Re: Section 4: LDPR/non-LDPR formal definitions

hello richard.

On 2013-03-23 6:08 , Richard Cyganiak wrote:
> On 23 Mar 2013, at 01:08, Erik Wilde <dret@berkeley.edu> wrote:
>> that means we're unable to support a case where somebody want to POST something that looks like an LDP resource, but isn't treated as one by the server (the LDP would be treated as opaque by that server).
> As I read the current spec, there is no way for the client to indicate, or for the server to communicate in advance, whether a Turtle representation POSTed to a "factory-enabled" container will create a full-blown LDPR or not.
> I'm not sure how much of a problem that is. I could live with it, I guess.
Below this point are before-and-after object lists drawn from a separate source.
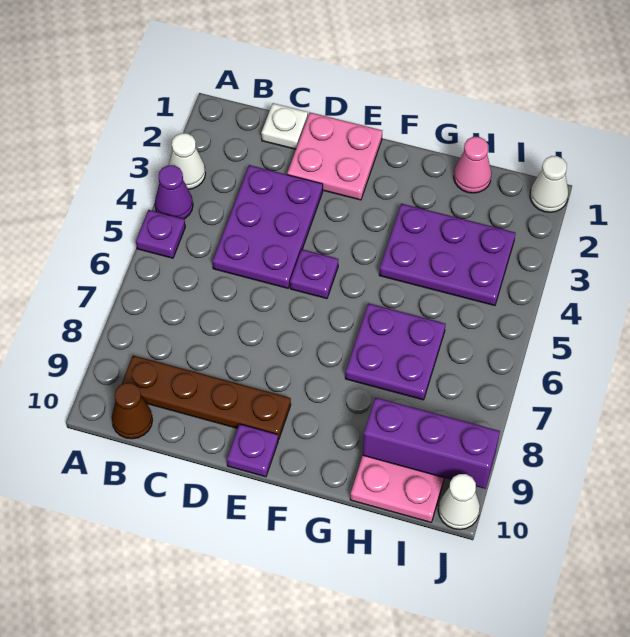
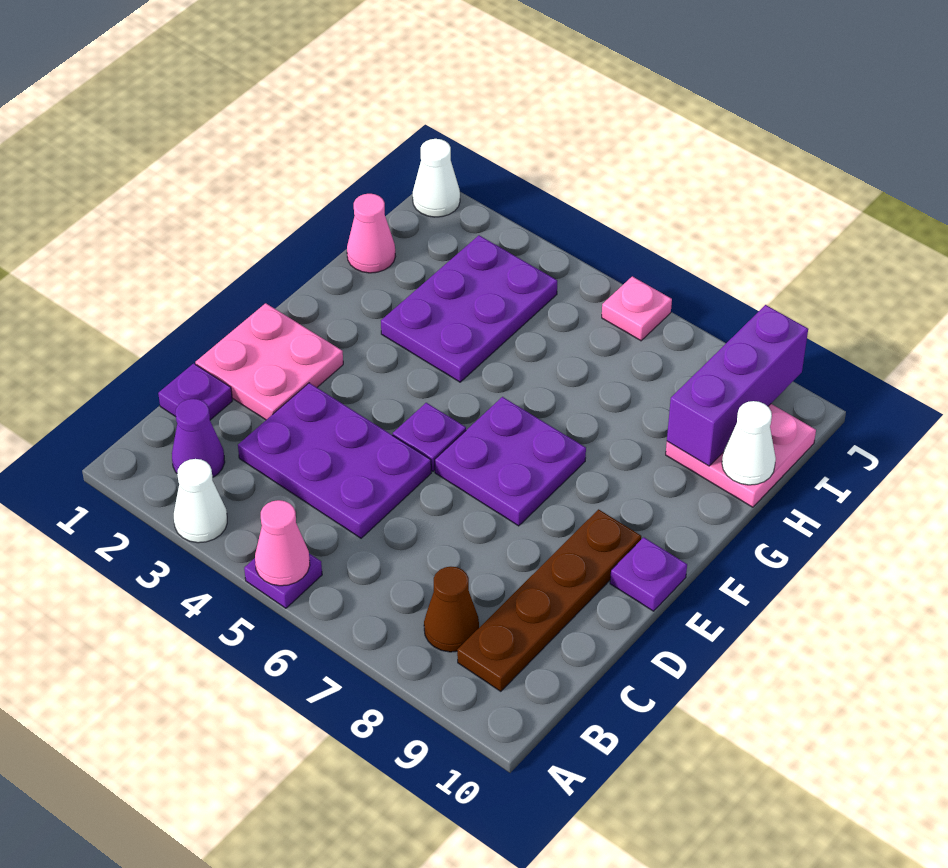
purple cone A4 level 1 -> purple cone B2 level 1
none -> pink cone A5 level 2
brown cone B10 level 1 -> brown cone B8 level 1
white plate C1 level 1 -> purple plate C1 level 1
purple plate G6:H7 level 1 -> purple plate E6:F7 level 1
none -> pink plate J6 level 1
white cone J10 level 1 -> white cone H10 level 2

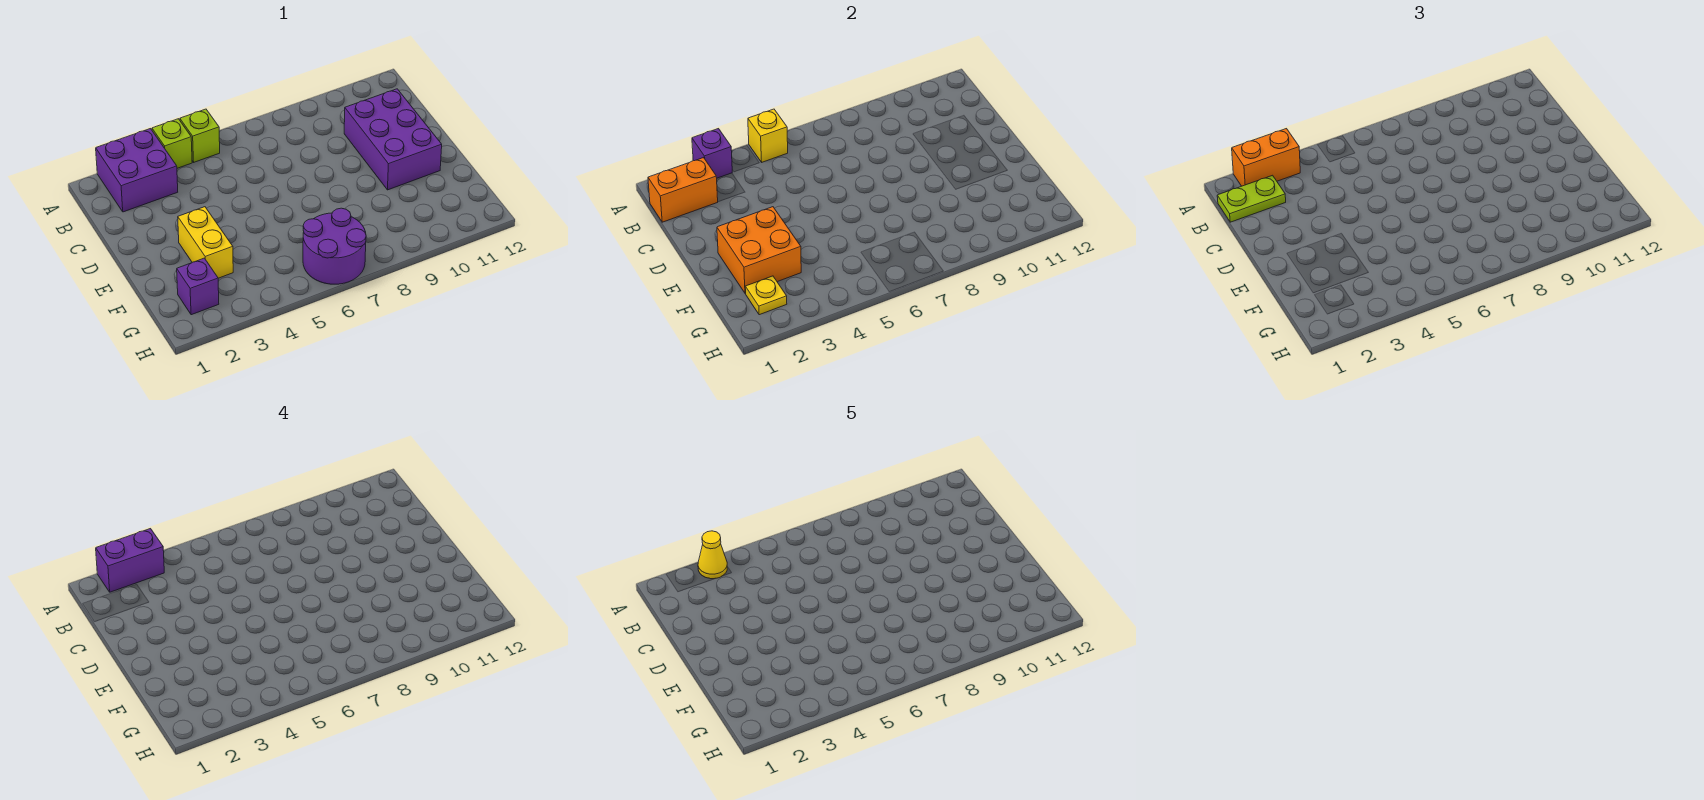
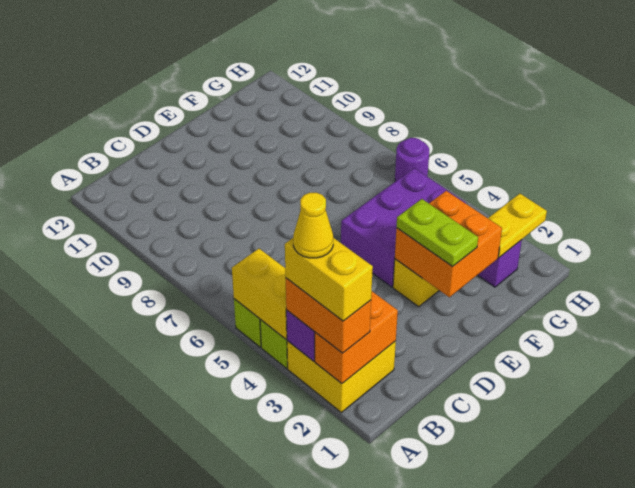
purple brick A2:B3 level 1 -> yellow brick A2:B3 level 1
purple brick A2:A3 level 4 -> yellow brick A2:A3 level 4
yellow brick A5 level 2 -> yellow brick A4:A5 level 2
orange brick B1:B2 level 2 -> orange brick A2:B2 level 2
lime plate B1:B2 level 3 -> lime plate E2:E3 level 3
purple brick C10:E11 level 1 -> purple brick E4:G5 level 1
yellow plate G2 level 2 -> yellow plate G2:H2 level 2
purple round brick G6:H7 level 1 -> purple round brick H6 level 1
my guess is that most people can live with that. i just think it's 
interesting to think about this when we design our interactions of the 
media type. it's a suspicious design smell if we wouldn't be able to do 
this out of fundamental reasons, but we very well might not take this 
feature into consideration for our design to simplify the LDP service.

> A use case where this would be a problem would be something like where a client wants to use an LDP server to archive some Turtle files, and the client wants assurance that the server won't mess with the POSTed file by inserting server-managed metadata.

i such a case i would expect the client to POST text/turtle, and ideally 
by POSTing this instead of POSTing text/ldp+turtle the client would make 
clear that the representation should be treated as generic turtle, 
without any need for the server to process it according to the LDP 
processing model.

because we very likely will not use media types, both POSTs will end up 
using the same media type (text/turtle), and then we have two options 
(that i can see):

- use profiles or something similar to indicate that one is to be 
treated as opaque turtle, the other one is actually LDP payload.

- use interaction affordances that support the "we will just store 
whatever you POST here" semantics i was talking about above, so that you 
can safely POST text/turtle that looks like an LDP resource, but 
shouldn't be treated as one.

> One solution might be to introduce yet another "flag" on containers that indicates whether the container is "passive" (just stores as a new resource whatever representation is POSTed, and makes the new URL a member) or "active" (only accepts Turtle or other RDF payloads, and results in creation of an LDPR).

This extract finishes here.